On the chin below the display on the front of the phone, you’ll find hardware buttons. The middle button is a LeEco icon, not the circle you find on most Android devices. To the right of the home LeEco button is the back button, and to the left is a user interface where you can quickly lock or switch to apps, as well as a combination of iOS’ Control Center and Android’s Quick Settings. Ordinarily the back button is on the left and the app switcher is on the right, but this phone is from a company that for years has done business on the other side of the world, and so it’s the other way around. This confused me initially. I was similarly thrown off when I found the volume rocker is above, not below, the power button on the right edge of the phone.

All of this is riding on top of Android Marshmallow, not Android Nougat. Things move smoothly but it’s lacking the latest out of Mountain View.
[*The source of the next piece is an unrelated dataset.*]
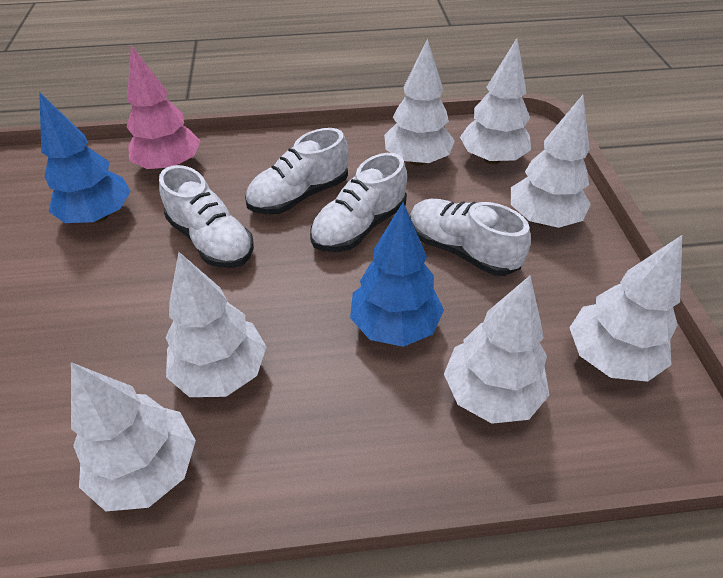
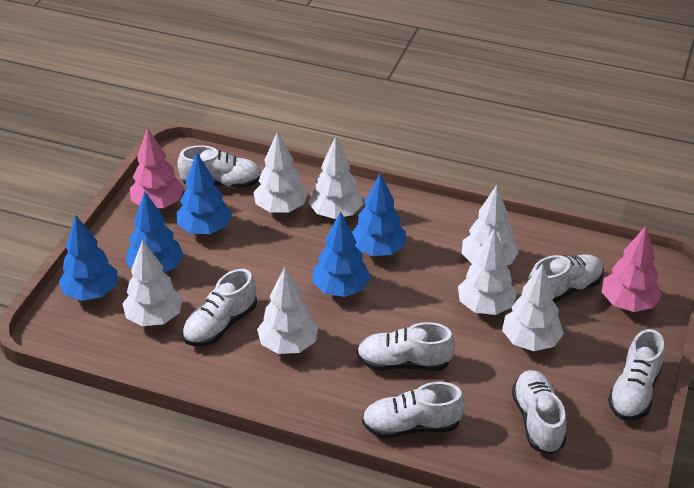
blue tree: 2 -> 5
pink tree: 1 -> 2
white shoe: 4 -> 7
The software presentation resembles what you find on Huawei devices like the P9. But LeEco’s origin is in content, and that’s very clear here.

The Le Eco3 has a premium-feeling brushed metal case. The phone feels sturdy. The rear camera, which shoots good enough pictures, has a bump. The fingerprint scanner is a little indentation on the back, like several other Android phones.

The back of the LeEco Le Pro3.

Above: The back of the LeEco Le Pro3.

Image Credit: Jordan Novet/VentureBeat

There is no fu$%king headphone jack, just like the iPhone 7.

You get it. You know what this phone is about. Some people will buy it here in the U.S. I figure it will play best with people who are already familiar with LeEco’s service offerings. As for me, I think I’ll stick with my Pixel for now.